To establish a claim of infringement under the Copyright Act, a plaintiff must show: “(1)
ownership of a valid copyright, and (2) copying of constituent elements of the work that are
original.” Architettura, Inc. v. DBSI Cumberland at Granbury LP, 652 F. Supp. 2d 775, 780
(N.D. Tex. 2009) (citing Feist Publications, Inc. v. Rural Tel. Service Co., 499 U.S. 340, 360
It is well-established that “a federal counterclaim, even when compulsory, does not
establish ‘arising under’ jurisdiction.” Vaden v. Discover Bank, 556 U.S. 49, 60 (2009) (citation
omitted). Congress, however, recently created an exception to that general proposition. See 28
U.S.C. § 1454. Defendants with patent or copyright counterclaims are no longer precluded from
federal court jurisdiction based on the plaintiff’s well-pleaded state law complaint. Donahue v.
Tokyo Electron America, Inc., 42 F. Supp. 3d 829, 834 (W.D. Tex. 2014); Team Express
Distributing LLC v.

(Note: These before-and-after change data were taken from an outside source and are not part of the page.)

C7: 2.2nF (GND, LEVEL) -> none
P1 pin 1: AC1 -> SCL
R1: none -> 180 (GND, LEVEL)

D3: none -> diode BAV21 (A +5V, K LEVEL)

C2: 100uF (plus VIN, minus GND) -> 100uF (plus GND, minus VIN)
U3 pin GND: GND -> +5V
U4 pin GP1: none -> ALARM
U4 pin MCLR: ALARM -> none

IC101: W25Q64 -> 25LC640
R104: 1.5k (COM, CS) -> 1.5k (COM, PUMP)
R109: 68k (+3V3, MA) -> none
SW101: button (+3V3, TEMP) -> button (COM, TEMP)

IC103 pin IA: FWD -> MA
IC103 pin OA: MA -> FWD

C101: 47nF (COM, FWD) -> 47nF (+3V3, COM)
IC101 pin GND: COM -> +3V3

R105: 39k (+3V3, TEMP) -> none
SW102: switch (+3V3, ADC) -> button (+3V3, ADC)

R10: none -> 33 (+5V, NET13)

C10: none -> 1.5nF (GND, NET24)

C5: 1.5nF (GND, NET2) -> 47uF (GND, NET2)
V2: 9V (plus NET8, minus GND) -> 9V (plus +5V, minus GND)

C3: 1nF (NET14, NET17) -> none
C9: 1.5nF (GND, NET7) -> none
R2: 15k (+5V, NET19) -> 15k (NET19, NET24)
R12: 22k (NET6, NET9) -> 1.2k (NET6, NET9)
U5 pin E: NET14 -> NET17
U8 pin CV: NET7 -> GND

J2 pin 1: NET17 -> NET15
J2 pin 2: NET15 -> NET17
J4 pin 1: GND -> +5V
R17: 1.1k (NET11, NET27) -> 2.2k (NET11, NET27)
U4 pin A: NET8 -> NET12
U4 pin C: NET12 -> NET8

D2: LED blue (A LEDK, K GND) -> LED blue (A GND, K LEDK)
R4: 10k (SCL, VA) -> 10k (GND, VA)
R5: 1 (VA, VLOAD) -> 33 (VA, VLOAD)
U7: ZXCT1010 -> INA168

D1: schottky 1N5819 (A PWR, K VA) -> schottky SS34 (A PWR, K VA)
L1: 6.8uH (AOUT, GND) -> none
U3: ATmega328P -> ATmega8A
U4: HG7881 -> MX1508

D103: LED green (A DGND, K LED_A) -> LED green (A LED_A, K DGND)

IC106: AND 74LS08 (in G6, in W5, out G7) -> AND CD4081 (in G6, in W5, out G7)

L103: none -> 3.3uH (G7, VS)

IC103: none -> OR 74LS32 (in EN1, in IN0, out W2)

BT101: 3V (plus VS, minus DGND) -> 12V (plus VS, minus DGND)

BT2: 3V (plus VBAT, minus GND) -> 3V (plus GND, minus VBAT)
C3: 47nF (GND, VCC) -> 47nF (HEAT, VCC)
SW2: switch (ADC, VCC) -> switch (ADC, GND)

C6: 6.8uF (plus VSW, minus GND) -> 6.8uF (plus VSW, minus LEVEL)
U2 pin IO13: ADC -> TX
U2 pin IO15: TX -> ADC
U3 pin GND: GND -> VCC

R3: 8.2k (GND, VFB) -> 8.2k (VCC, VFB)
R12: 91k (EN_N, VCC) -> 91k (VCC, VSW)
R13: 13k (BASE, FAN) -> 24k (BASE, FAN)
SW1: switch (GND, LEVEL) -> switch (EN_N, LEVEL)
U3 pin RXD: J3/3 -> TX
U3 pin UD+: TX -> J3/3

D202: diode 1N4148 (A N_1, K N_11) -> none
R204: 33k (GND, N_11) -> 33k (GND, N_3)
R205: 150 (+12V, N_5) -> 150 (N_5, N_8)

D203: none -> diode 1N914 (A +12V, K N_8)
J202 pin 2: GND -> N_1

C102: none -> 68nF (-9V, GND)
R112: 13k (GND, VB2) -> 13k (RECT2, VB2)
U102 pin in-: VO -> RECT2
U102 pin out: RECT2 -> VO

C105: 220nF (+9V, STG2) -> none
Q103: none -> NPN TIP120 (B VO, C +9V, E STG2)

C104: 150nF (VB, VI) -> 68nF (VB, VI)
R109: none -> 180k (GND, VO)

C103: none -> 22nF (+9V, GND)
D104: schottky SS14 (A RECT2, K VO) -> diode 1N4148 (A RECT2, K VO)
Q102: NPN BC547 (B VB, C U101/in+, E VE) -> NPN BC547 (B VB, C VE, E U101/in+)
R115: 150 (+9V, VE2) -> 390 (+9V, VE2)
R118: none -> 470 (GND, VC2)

Junction Solutions, Inc., No. 5:15-CV-994, 2016 WL 3081020, at *2 (W.D.
Tex. May, 31, 2016) (citations omitted). Under § 1454(a), federal courts have jurisdiction over
“[a] civil action in which any party asserts a claim for relief arising under any Act of Congress
relating to ... copyrights.” 28 U.S.C. §1454(a) (emphasis added). The addition of a claim
involving a copyright, however, is insufficient to give federal courts jurisdiction. Rather, the
court must determine whether the action “arises under the Copyright Act.’ Id. (citing 28 U.S.C.
Where a defendant’s counterclaims are asserted after removal and arise under the
Copyright Act, “federal courts have jurisdiction over the counterclaims, and [may] exercise
supplemental jurisdiction over [the] plaintiff’s claims.” Acorne Productions, LLC v.
Tjeknavorian, 33 F. Supp. 3d 175, 182 (E.D.N.Y. 2014) (citing 28 U.S.C. § 1454(d)(1)).
Here, Warnock’s counterclaims are the same claims previously alleged in his lawsuit
against Madison County. See Warnock I. In that case, this Court concluded that it possessed
subject matter jurisdiction over Warnock’s claims because they arose under the Copyright Act.
Id. at Docket No. 37. Because the original claims and the counterclaims are the same, the Court
finds that it has subject matter jurisdiction over Warnock’s counterclaims and supplemental
jurisdiction over Madison County’s state law claims.
Based on the foregoing, the plaintiffs’ motion to remand is denied. The third-party
defendants’ motion to dismiss based on qualified immunity is carried with this case.2
SO ORDERED, this the 21st day of September, 2016.
s/ Carlton W. Reeves
UNITED STATES DISTRICT JUDGE
In the Court’s previous order, the third-party defendants’ motion to dismiss for lack of jurisdiction was denied and
the qualified immunity defense raised in their motion was carried with that case. Warnock I, at Docket No. 37.